Pleiades (http://pleiades.stoa.org/), a project that is digitizing the Barrington Atlas of the Greek and Roman World (R.J.A. Talbert, ed., Princeton, 2000), is in the process of putting on line the most extensive and accurate coverage of ancient locations published thus far. As such it will provide the basic gazetteer for GAP’s identification of ancient places in the Google Books corpus. Yet, in its present form there are two significant drawbacks to using Pleiades that GAP initially must overcome.

The first is that Pleiades does not currently provide specific coordinates but only the grid square of each location in the Barrington Atlas. This has implications for the plotting of locations and, consequently, the clustering mechanics upon which GAP’s place resolving algorithm is based. The good news is, however, that Pleiades is working in conjunction with the Digital Atlas of Roman and Medieval Civilization (DARMC) in order to provide these coordinates (see: http://pleiades.stoa.org/Members/sgillies/news-items/first-coordinates-from-darmc). For the time being, then, we will have to make do with a grid square centroid that broadly suffices for calculating the GAP algorithm – but we keep our fingers crossed that very soon we’ll be able to draw upon the specific coordinates used of each ancient location mapped in Pleiades.
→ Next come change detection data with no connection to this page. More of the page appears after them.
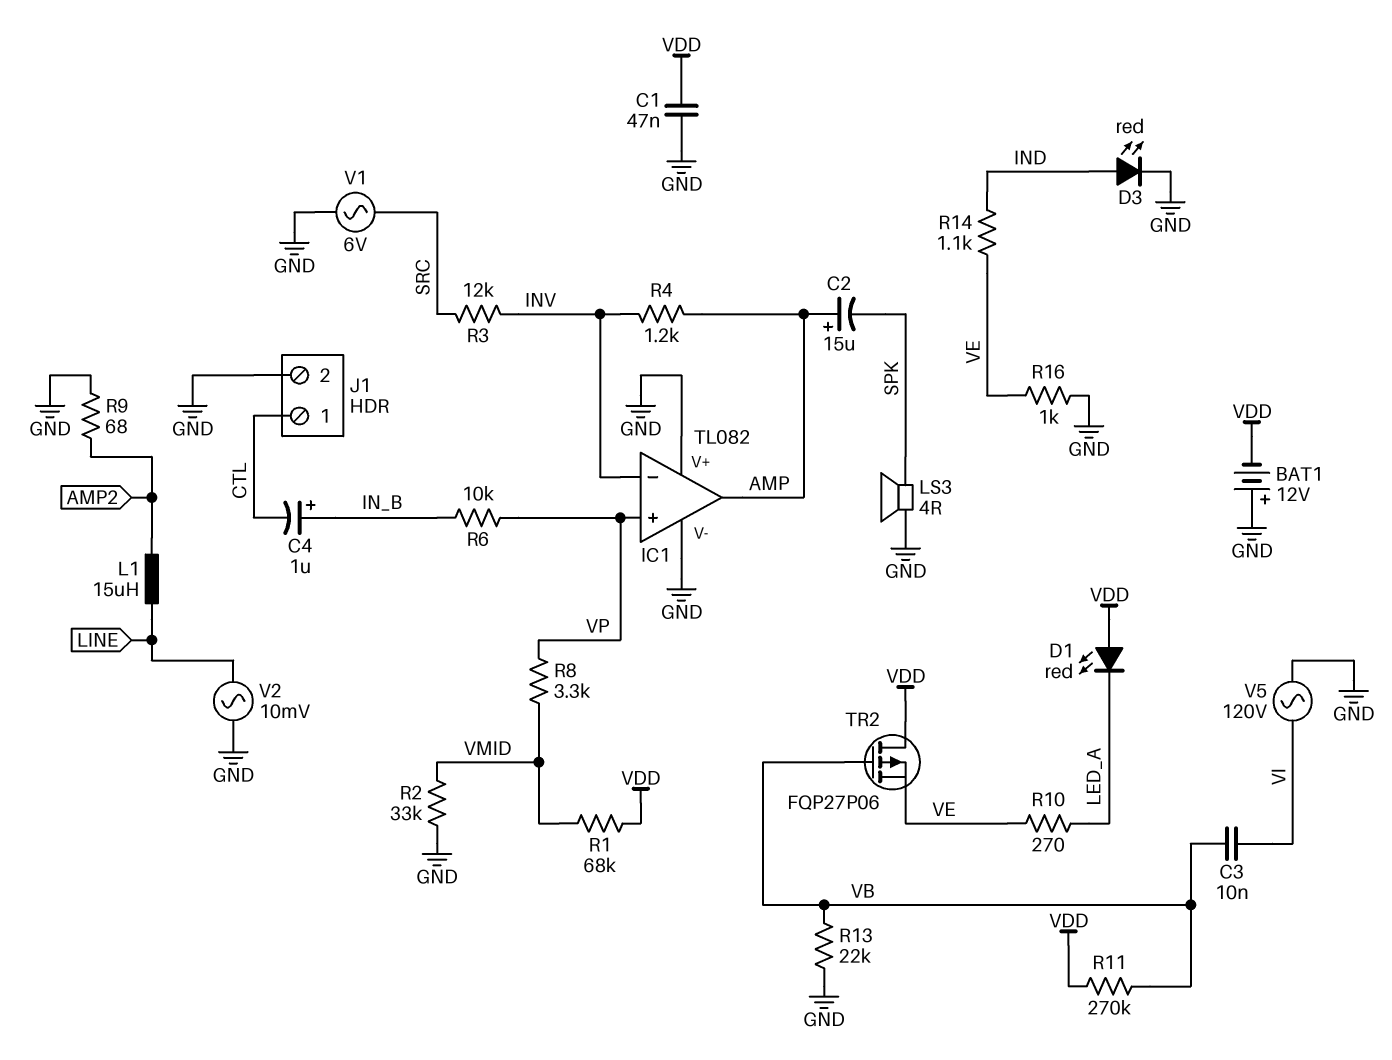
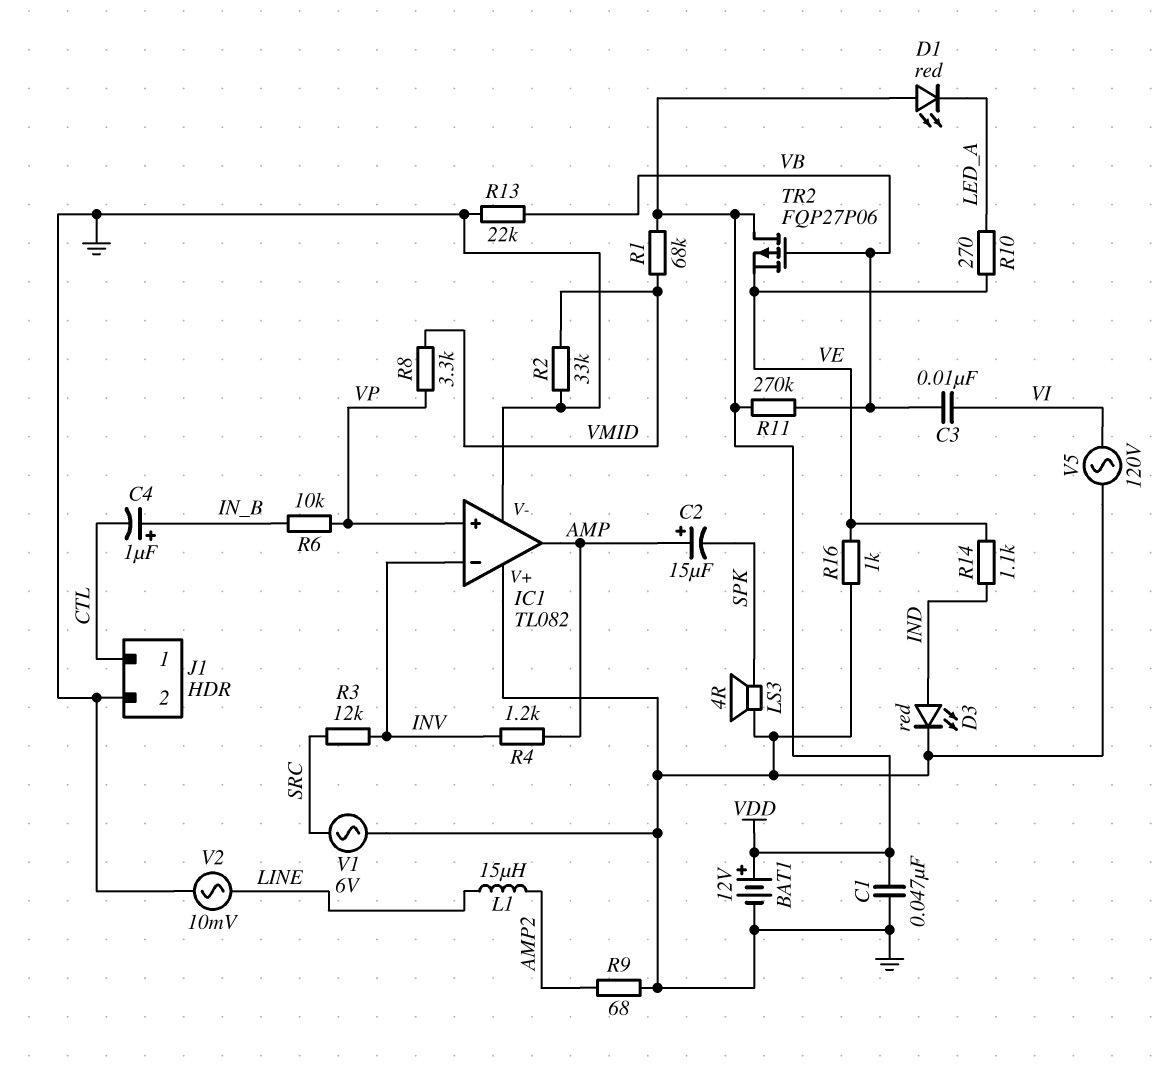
BAT1: 12V (plus GND, minus VDD) -> 12V (plus VDD, minus GND)

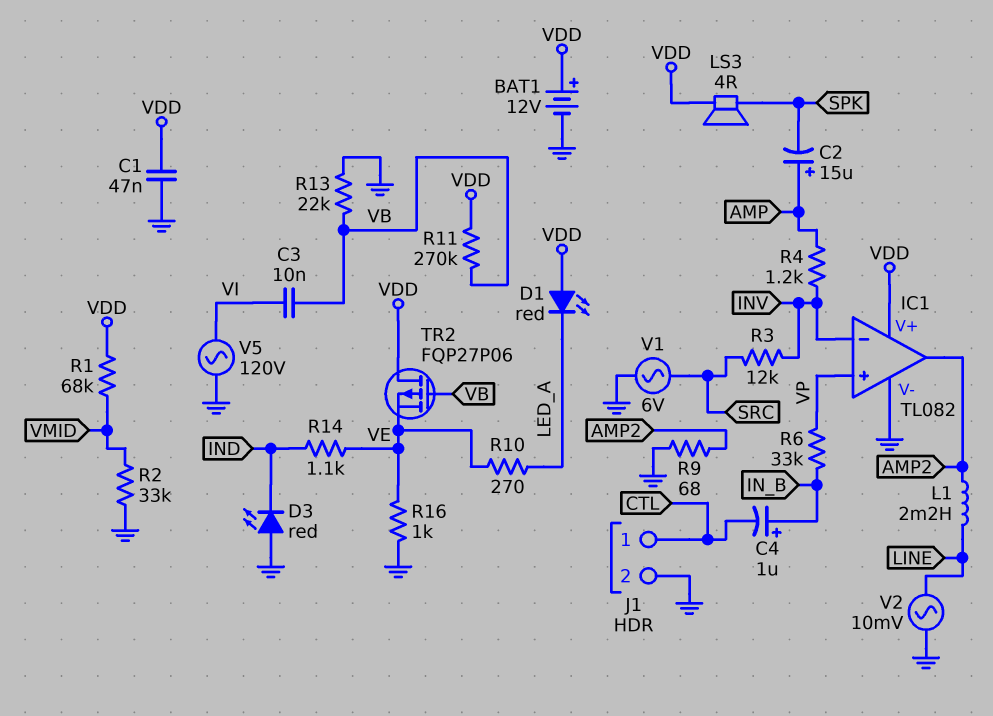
D3: LED red (A IND, K GND) -> LED red (A GND, K IND)
IC1 pin V+: GND -> VDD
IC1 pin out: AMP -> AMP2
L1: 15uH (AMP2, LINE) -> 2.2mH (AMP2, LINE)
LS3: speaker 4R (GND, SPK) -> speaker 4R (SPK, VDD)
R6: 10k (IN_B, VP) -> 33k (IN_B, VP)
R8: 3.3k (VMID, VP) -> none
The second issue is that Pleiades has only limited support for multiple toponyms for the same location. The employment of synonyms may be caused by a variety of factors – for both historic and linguistic reasons – but this problem is particularly aggravated by the tendency for authors throughout time to use contemporary names for ancient places (e.g. ‘London for ‘Londinium’) in their studies, commentaries and translations. Since Pleiades does not readily contain alternative toponyms, and certainly not all alternatives, many place-references in our corpus of books may fail to be ‘tagged’. In order to mitigate this problem we have sought to align Pleiades with the contemporary digital gazetteer GeoNames, whose database is available for download free of charge under a creative commons attribution license (http://www.geonames.org/). Geonames provides multiple contemporary toponyms as well as frequently the ancient name itself. Although the process is somewhat laborious, and by no means comprehensive, we have found that the main Pleiades gazetteer can be expanded in this manner by approximately 30% (from approx. 31,000 to 43,000 toponyms). We refer to the expanded gazetteer as Pleiades+ (‘Pleiades Plus’).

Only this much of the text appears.